In 1912, there were almost no “good” roads in the United States, according to the Lincoln Highway Association. The construction of the first transcontinental road for automobiles started in 1913, later named The Lincoln Highway.
Thousands of cars and passengers have traveled that route, stretching from New York City to San Francisco, creating even more thousands of adventures. In Amor Towles’ latest novel, the New York Times bestseller The Lincoln Highway, the fictional adventures of 18-year-old Emmett Watson are brought to life on the page.
Towles will speak at 10:45 a.m. today in the Amphitheater in a combined Chautauqua Literary and Scientific Circle and Chautauqua Lecture Series presentation on the theme, “Infrastructure: Bridging and Maintaining the Physical, Social and Civic Underpinnings of Society.”

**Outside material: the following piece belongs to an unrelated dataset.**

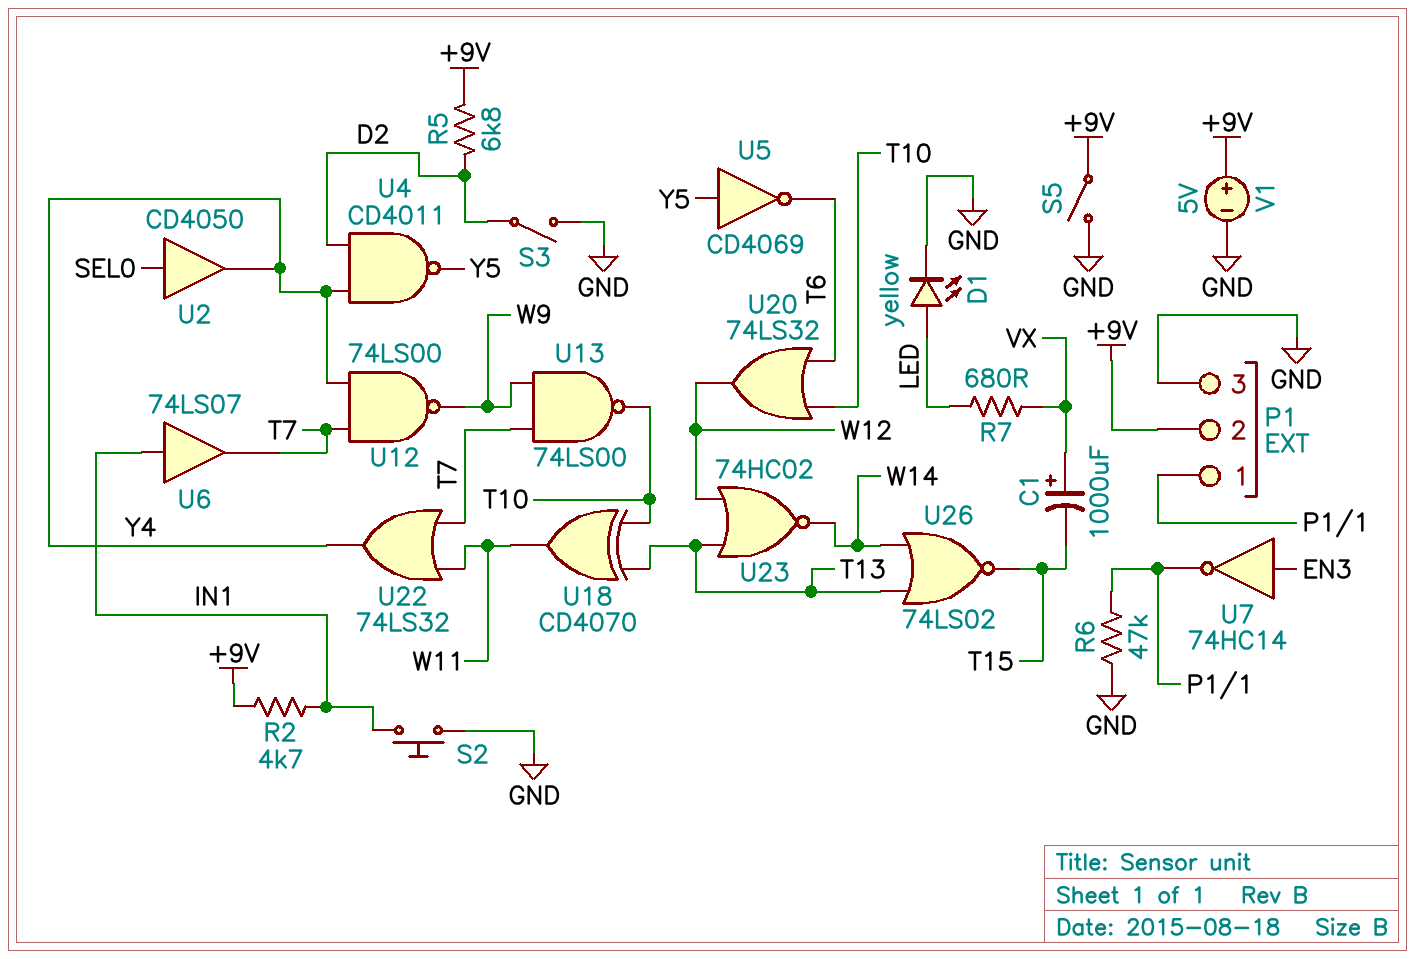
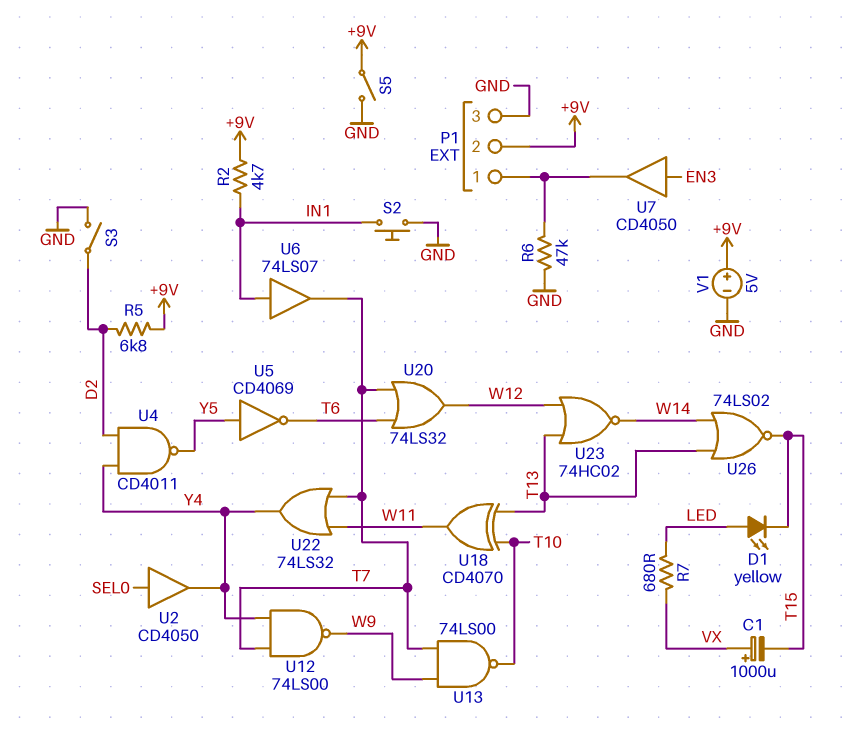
D1: LED yellow (A LED, K GND) -> LED yellow (A LED, K T15)
U7: NOT 74HC14 (in EN3, out P1/1) -> buffer CD4050 (in EN3, out P1/1)
U20: OR 74LS32 (in T6, in T10, out W12) -> OR 74LS32 (in T6, in T7, out W12)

“In The Lincoln Highway, (a) kid comes home from juvenile prison and finds two friends of his hidden in the trunk of the warden’s car,” Towles said. “That’s my starting point.”
This is Towles’ first appearance on the Amp stage, but his second at Chautauqua — his previous book, A Gentleman in Moscow, was a CLSC pick in 2018, and Towles spoke then to an overflowing Hall of Philsophy crowd.
When writing, Towles said he looks for “a notion” for a gateway to a “rich universe” of experiences, interactions, emotions and “layers of meaning, semantically.”
“My instinct is what’s driving my decision to go deeper into a story,” Towles said. “I don’t start out with a mission of telling a particular tale or making a particular point or landing a particular thematic note.”
All of these details, Towles said, later “grows out of the process of writing the story,” which he only does once fully imagining the events in the story.
In the course of the novel’s action, which takes place in the 1950s, Watson returns to his Midwestern family farm to find his mom gone, his dad dead, a younger brother waiting for him and the farm in foreclosure.
After he discovers his two friends in the warden’s trunk, they convince him to go to New York when Watson wants to go to California — all in a span of 10 days.
“All that stuff comes to me very quickly, in a matter of minutes,” Towles said. “The actual imagining of the story takes place over a period of years as I fill notebooks and dwell on the different events and characters and settings.”
Sony Ton-Aime, the Michael I. Rudell Director of Literary Arts, said the story in The Lincoln Highway would not be possible without the original construction of the actual Lincoln Highway as a roadway.
He said questions about physical infrastructure are often on people’s minds, with them wondering, “How do we win a bill on infrastructure?” and “How do we imagine (improving) this crumbling infrastructure that we have in the United States?”
It’s important to look back in history, he said, to see what was done, why it was done and what made it possible.
“While this is a novel and we come into it for a good story,” Ton-Aime said, “the story was made possible because, as a country, we decided it was important for us to have good roads.”
These roads lasted more than 100 years, for people to still see, research and archive.
Ton-Aime said the scope is central, because it “gives us an idea of what we are going to be doing 100 years from now.”